Auditores fiscais endurecem mobilização após impasse com Governo de Pernambuco

Auditores fiscais e julgadores mantêm estado de greve e cobram retomada da paridade salarial e avanço em programa de recuperação fiscal

Plantão Jamildo.com

por Plantão Jamildo.com

Publicado em 22/05/2026, às 14h00

Nilo otaviano fala em assembleia do Sindifisco
Diretoria do Sindifisco negocia com Fazenda - Henrique Santos/Sindifisco-PE

Categoria aprovou ato público na sede da Sefaz no próximo dia 28

Auditores cobram retomada da paridade entre ativos e aposentados

Governo teria retirado proposta apresentada nas negociações de abril

Sindifisco afirma que movimento não pede reajuste, mas recomposição de direitos

Auditores fiscais e julgadores administrativo-tributários de Pernambuco decidiram intensificar o movimento da categoria após novas divergências nas negociações com o Governo do Estado. Em plenária da Assembleia Geral Extraordinária Permanente realizada na quinta-feira (21), na sede do Sindifisco-PE, os servidores aprovaram a realização de um ato público na Secretaria da Fazenda (Sefaz-PE), marcada para o próximo dia 28, além da manutenção do estado de greve e do estado permanente de assembleia.

A categoria cobra avanços em pontos centrais da pauta apresentada ao governo: a retomada da paridade remuneratória entre ativos, aposentados e pensionistas e a recriação da participação dos auditores fiscais e julgadores na recuperação de créditos tributários inscritos na Dívida Ativa do Estado.

Segundo o sindicato, no fim de abril o secretário da Fazenda, Flávio Mota, havia sinalizado positivamente para a retomada da paridade salarial a partir de junho de 2026. Também teria sido discutida a criação de um novo Programa Especial de Recuperação de Créditos (PERC), que permitiria a participação da categoria na arrecadação de créditos recuperados, modelo semelhante ao já aplicado aos procuradores do Estado.

A expectativa da categoria era pela apresentação das minutas de resolução do Conselho da Administração Fazendária e do projeto de lei complementar relacionado ao novo programa.
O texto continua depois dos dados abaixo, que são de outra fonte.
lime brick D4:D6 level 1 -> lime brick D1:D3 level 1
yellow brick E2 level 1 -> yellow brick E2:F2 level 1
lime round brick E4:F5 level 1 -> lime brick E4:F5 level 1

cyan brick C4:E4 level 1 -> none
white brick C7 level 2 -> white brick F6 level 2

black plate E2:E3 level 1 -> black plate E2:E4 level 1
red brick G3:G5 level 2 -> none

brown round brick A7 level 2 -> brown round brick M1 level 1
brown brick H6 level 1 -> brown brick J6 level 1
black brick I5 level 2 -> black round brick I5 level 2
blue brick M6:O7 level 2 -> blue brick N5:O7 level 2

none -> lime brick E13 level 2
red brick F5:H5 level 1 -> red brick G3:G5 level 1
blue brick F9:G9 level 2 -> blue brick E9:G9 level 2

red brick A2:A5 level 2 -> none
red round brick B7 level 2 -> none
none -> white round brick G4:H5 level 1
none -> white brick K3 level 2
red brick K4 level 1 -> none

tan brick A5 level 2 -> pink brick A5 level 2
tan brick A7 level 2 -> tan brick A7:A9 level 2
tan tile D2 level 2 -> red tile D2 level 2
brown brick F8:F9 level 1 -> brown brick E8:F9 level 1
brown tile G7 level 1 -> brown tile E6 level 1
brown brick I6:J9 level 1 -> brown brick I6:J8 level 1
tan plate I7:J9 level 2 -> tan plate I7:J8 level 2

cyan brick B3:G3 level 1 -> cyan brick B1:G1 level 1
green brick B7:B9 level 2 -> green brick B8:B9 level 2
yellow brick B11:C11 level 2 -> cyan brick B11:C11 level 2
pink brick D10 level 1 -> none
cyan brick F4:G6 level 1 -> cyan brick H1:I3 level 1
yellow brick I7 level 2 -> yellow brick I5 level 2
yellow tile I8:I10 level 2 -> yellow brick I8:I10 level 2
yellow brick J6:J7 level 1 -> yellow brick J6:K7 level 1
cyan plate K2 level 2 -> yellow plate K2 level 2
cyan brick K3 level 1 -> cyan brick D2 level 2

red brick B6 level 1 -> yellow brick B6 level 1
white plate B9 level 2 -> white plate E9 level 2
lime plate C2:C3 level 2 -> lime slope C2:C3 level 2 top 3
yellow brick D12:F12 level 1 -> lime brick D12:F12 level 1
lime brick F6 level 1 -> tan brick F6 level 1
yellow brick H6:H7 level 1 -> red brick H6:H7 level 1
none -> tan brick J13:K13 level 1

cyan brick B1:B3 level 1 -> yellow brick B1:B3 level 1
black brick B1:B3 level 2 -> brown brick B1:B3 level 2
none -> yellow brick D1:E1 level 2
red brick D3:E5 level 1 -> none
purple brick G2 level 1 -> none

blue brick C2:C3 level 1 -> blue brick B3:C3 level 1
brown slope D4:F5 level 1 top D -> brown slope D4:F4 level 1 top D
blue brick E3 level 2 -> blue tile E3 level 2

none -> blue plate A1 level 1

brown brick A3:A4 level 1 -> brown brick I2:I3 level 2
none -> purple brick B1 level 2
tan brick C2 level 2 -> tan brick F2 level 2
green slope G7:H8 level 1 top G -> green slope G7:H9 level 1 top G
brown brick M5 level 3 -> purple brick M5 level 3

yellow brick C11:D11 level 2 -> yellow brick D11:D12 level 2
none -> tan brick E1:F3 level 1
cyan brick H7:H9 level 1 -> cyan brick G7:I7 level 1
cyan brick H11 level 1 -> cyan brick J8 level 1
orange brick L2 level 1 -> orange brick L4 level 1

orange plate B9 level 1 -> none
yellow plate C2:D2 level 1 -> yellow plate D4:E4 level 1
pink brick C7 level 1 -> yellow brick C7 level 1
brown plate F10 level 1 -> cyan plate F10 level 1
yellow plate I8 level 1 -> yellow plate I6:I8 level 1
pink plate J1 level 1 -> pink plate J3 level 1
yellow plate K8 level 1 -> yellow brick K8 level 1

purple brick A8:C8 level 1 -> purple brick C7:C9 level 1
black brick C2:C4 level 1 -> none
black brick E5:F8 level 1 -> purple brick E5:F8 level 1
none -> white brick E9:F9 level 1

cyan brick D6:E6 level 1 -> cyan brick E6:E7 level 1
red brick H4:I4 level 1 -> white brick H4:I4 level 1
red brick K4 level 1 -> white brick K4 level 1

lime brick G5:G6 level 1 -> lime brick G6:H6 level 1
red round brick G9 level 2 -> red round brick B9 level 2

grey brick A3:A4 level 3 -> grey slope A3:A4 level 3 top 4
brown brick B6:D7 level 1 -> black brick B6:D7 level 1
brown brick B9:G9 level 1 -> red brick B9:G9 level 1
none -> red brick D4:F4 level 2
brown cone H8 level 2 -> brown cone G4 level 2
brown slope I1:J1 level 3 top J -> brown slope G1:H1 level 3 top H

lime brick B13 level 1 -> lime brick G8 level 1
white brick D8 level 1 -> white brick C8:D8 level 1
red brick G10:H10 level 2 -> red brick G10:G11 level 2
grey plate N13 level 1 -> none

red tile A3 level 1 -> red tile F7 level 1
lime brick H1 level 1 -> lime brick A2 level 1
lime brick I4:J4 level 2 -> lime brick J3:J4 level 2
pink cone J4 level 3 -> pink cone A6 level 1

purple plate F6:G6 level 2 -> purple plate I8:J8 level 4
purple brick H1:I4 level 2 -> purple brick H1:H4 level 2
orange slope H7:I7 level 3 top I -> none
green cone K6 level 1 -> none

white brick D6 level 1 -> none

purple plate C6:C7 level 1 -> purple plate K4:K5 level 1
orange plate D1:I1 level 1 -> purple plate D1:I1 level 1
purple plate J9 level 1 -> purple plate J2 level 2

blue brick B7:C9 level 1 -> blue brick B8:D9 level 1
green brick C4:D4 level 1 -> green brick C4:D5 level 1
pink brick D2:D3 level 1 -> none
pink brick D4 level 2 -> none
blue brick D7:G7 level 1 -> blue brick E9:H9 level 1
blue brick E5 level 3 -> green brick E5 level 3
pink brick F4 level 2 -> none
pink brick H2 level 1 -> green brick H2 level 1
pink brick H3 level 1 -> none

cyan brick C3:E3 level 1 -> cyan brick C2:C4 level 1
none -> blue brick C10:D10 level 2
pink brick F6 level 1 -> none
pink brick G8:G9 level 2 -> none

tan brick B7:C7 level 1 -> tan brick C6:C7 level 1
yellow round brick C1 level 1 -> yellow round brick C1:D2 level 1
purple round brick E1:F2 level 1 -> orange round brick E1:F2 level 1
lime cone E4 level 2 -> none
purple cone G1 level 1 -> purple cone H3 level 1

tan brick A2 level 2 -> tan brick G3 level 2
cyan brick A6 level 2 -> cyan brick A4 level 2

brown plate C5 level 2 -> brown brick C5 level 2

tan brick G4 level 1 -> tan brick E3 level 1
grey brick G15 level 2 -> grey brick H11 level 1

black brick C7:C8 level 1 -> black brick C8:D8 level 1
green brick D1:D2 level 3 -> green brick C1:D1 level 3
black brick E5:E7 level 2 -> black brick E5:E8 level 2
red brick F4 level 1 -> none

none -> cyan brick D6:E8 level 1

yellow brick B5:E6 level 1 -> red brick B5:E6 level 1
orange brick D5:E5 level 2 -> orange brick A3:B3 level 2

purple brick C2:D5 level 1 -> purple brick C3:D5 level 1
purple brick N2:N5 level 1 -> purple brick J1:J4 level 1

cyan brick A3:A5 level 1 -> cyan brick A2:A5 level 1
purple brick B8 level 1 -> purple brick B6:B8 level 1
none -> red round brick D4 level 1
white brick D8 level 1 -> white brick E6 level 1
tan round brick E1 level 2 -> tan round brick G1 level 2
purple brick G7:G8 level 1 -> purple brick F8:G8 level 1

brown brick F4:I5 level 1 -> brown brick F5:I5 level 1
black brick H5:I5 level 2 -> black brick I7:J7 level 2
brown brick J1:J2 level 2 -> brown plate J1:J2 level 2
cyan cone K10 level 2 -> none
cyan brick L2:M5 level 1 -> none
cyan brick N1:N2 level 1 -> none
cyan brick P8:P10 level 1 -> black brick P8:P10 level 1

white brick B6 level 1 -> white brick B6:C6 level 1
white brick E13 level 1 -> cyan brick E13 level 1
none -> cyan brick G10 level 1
No entanto, de acordo com o Sindifisco-PE, após mais de três semanas sem paralisações, o governo ainda não encaminhou os textos prometidos e retirou da mesa a proposta de recomposição da paridade remuneratória.

Presidente do Sindifisco-PE, Nilo Otaviano afirmou que houve recuo por parte da gestão estadual nas tratativas conduzidas nas últimas semanas. “Além de ter voltado atrás na palavra dada, o secretário não concretizou nada relativo às sinalizações apresentadas quanto a outros itens da nossa pauta”, declarou.

A entidade sustenta que o movimento não reivindica reajuste salarial, mas a recomposição de direitos anteriormente existentes para aposentados e pensionistas da carreira fazendária.

Nosso movimento não visa nenhum aumento de remuneração. É uma questão de recuperação de um princípio muito caro à categoria: a paridade salarial entre ativos, aposentados e pensionistas já era um direito conquistado, que o atual governo retirou. Agora o governo precisa desfazer esse prejuízo causado a aposentados e pensionistas”, afirmou Nilo Otaviano.